Second, although it seems unlikely that x-risk reduction would be the best buy by the lights of a person affecting view, this would not be wildly outlandish. Those with a person-affecting view who think x-risk is particularly likely, or that the cause area has easier wins available than implied in the model, might find the best opportunities to make a difference. It may therefore supply reason for those with such views to investigate the factual matters in greater depth, rather than ruling it out based on their moral commitments.

By robust, I mean relying less on subjective judgements (including priors). Could someone assign a much lower probability of such catastrophic risks? Could they be much more skeptical about how much extra work in the area reduces/mitigates these risk (i.e. the progress)?

On the other hand, how much more skeptical could they be of GiveWell-recommended charities, which are based on RCTs? Of course, generalization is always an issue.

Thank you for your thoughtful comment!

All work is future oriented Indeed. You don't tend to employ the word 'future' or emphasize it for most work though.

One alternative could be 'full future', signifying that it encompasses both the near and long term.

I think there should be space for new and more specific terms. 'Long term' has strengths, but it's overloaded with many meanings. 'Existential risk reduction' is specific but quite a mouthful; something shorter would be great. I'm working on another article where I will offer one new alternative.

Isn't just "x-risk" okay? Or is too much lost in the abbreviation? I suppose people might confuse it for extinction risks specifically, instead of existential risks generally, but you could write it out as "existential risks (x-risks)" or "x-risks (existential risks)" the first time in an article.

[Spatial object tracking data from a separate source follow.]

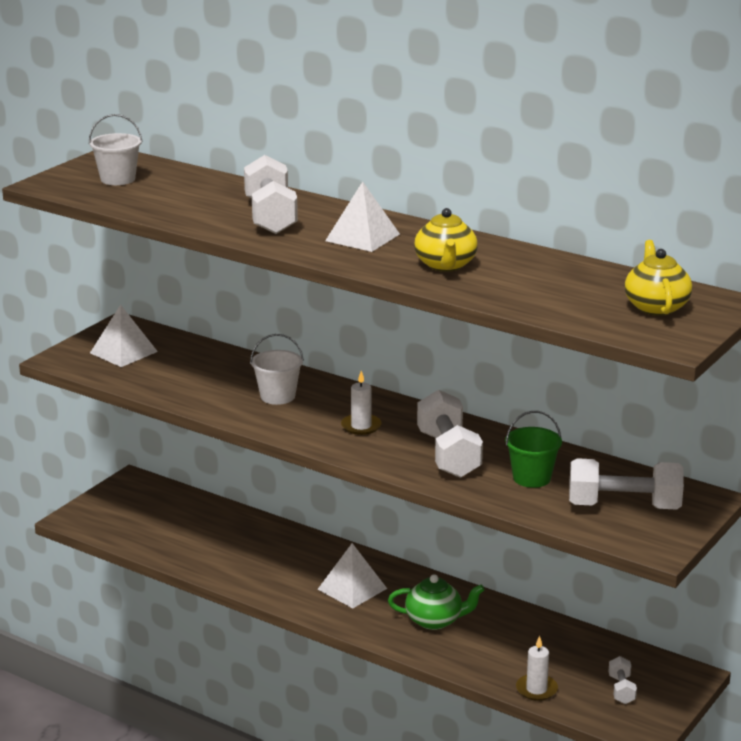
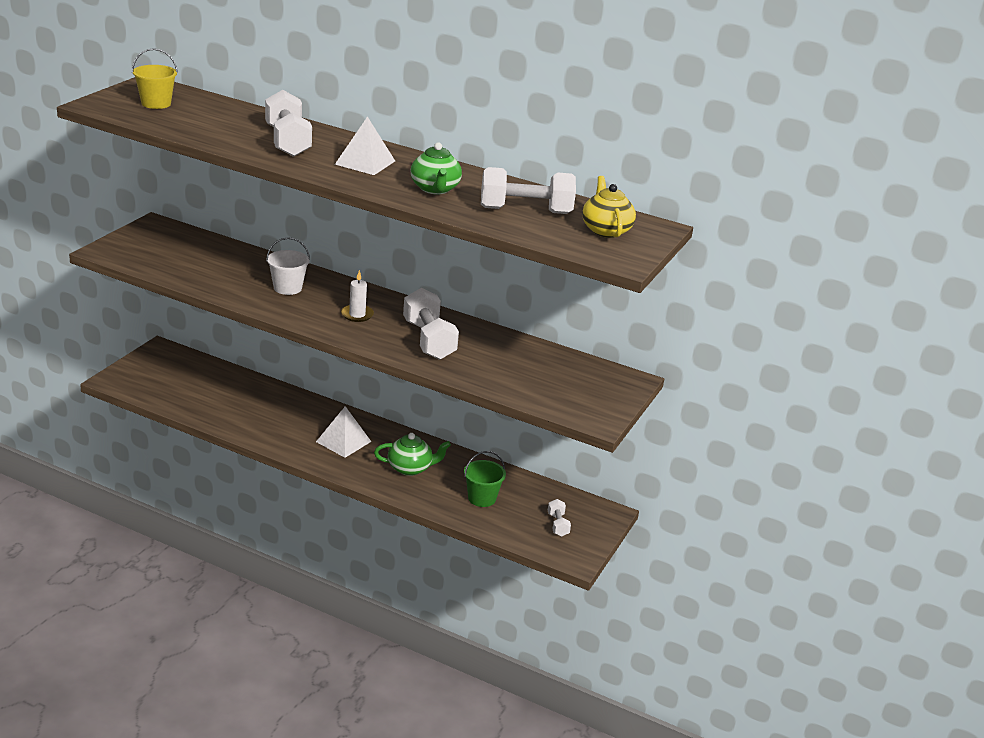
camera: 10 degrees left, 5 degrees up
(118, 179) = (156, 103): white bucket -> yellow bucket
(123, 352) = (157, 246): white pyramid -> none
(445, 265) = (435, 189): yellow teapot -> green teapot
(532, 478) = (496, 361): green bucket -> green bucket (482, 498)
(536, 689) = (492, 524): white candle -> none
(624, 506) = (569, 386): white dumbbell -> white dumbbell (525, 210)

Also, "reduction" seems kind of implicit due to the negative connotations of the word "risk" (you could reframe as "existential opportunities" if you wanted to flip the connotation). No one working on global health and poverty wants to make people less healthy or poorer, and no one working on animal welfare wants to make animals suffer more.

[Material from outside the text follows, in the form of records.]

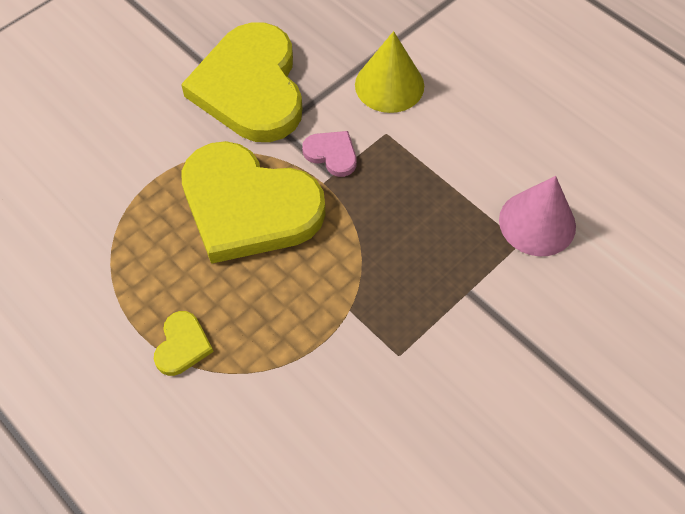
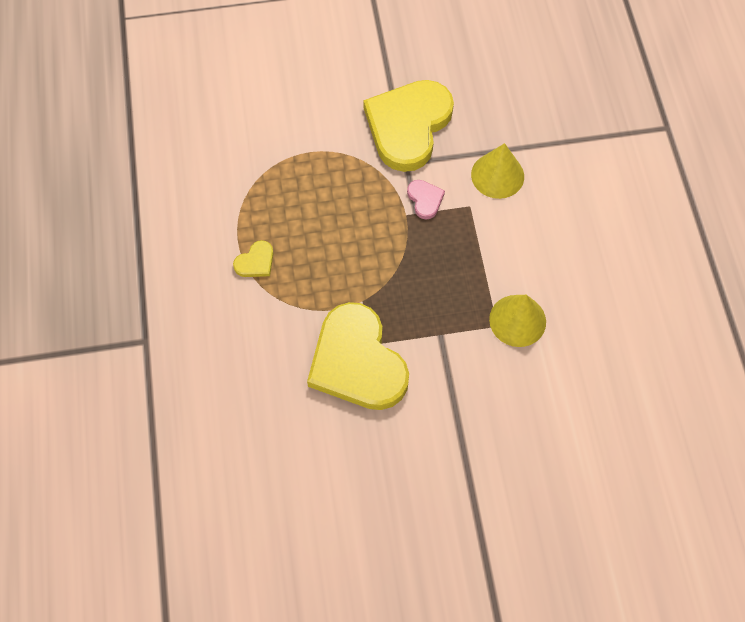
camera: 35 degrees right, 5 degrees up
(248, 206) = (350, 203): yellow heart -> yellow heart (357, 361)
(537, 223) = (517, 320): pink cone -> yellow cone

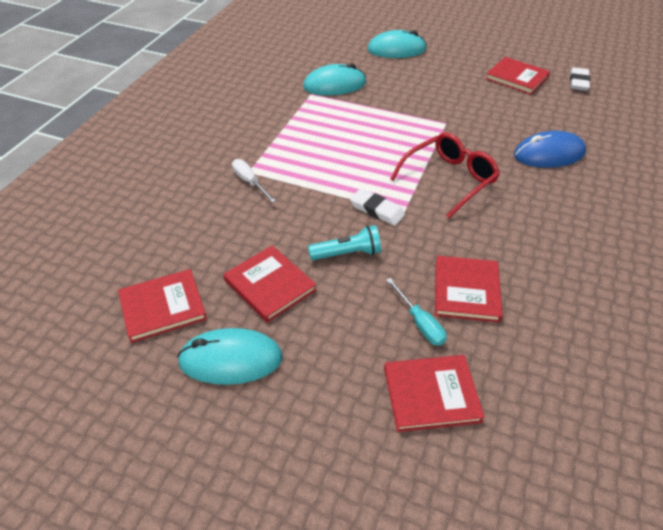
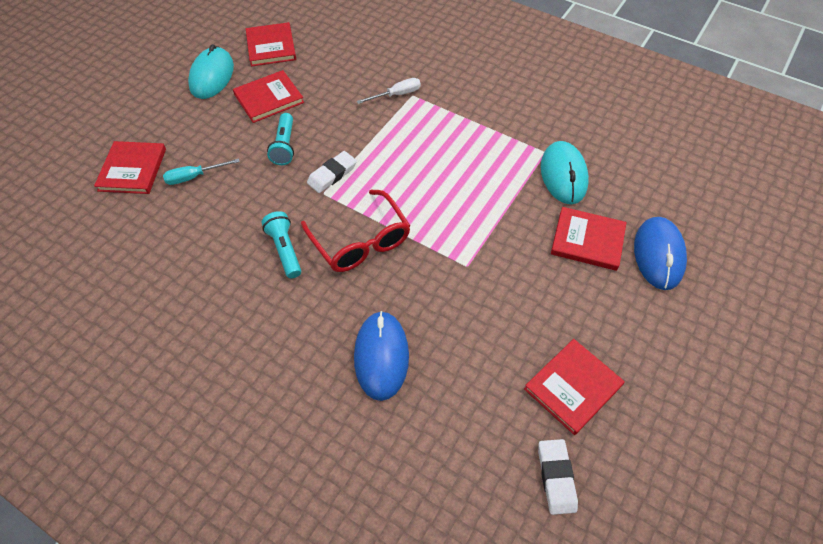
camera: 100 degrees right, 10 degrees up
(396, 50) = (658, 255): turquoise mouse -> blue mouse
(466, 291) = (211, 214): red book -> red book (587, 240)
(482, 225) = (284, 250): none -> turquoise flashlight
(578, 82) = (556, 477): white eraser -> white eraser turned 60 degrees clockwise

Good point, 'x-risk' is short and 'reduction' should be or should become implicit after some short steps of thinking. It will work well in many circumstances. For example, in "I work with x-risk", just as "I work with/in global poverty" works. Though some interjections that occur to me in the moment are: "the cause of x-risk" feels clumsy, "letter, dash, and then a word" feels like an odd construct, and it's a bit negatively oriented.

Existential risk reduction and handling the technological transformation are therefore not just questions of the ‘far future’ or the ‘long-term’; it is also a ‘near-term’ concern.

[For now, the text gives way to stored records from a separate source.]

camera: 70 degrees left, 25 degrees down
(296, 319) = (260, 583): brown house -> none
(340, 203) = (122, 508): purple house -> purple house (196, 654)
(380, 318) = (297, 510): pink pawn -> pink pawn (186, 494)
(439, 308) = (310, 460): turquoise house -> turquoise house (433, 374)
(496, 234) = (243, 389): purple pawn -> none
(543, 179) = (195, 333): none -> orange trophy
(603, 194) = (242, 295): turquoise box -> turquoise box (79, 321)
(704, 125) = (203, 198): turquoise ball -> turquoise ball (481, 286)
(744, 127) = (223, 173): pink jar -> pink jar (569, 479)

Some risks are pretty low for the next 2 generations, so that they're neglected in favor of more present concerns (welfare, inequality, financial risks, etc.)

I was wondering: perhaps one could model human cooperation across the time as analogous to pensions schemes (or Ponzi schemes, if they fail) – as a network of successive games of partial conflict, so that foreseeing the end of the chain of cooperation would, by backward induction reasoning, entail its collapse. So, if we predict that an x-risk will increase, you can anticipate that the probability of future generations refusing to cooperate with previous ones will increase, too: my grand-grandchildren won't take care of my grandchildren (or of whatever they value), who so will see no point in cooperating with my children, who won't cooperate with me. Does it make sense?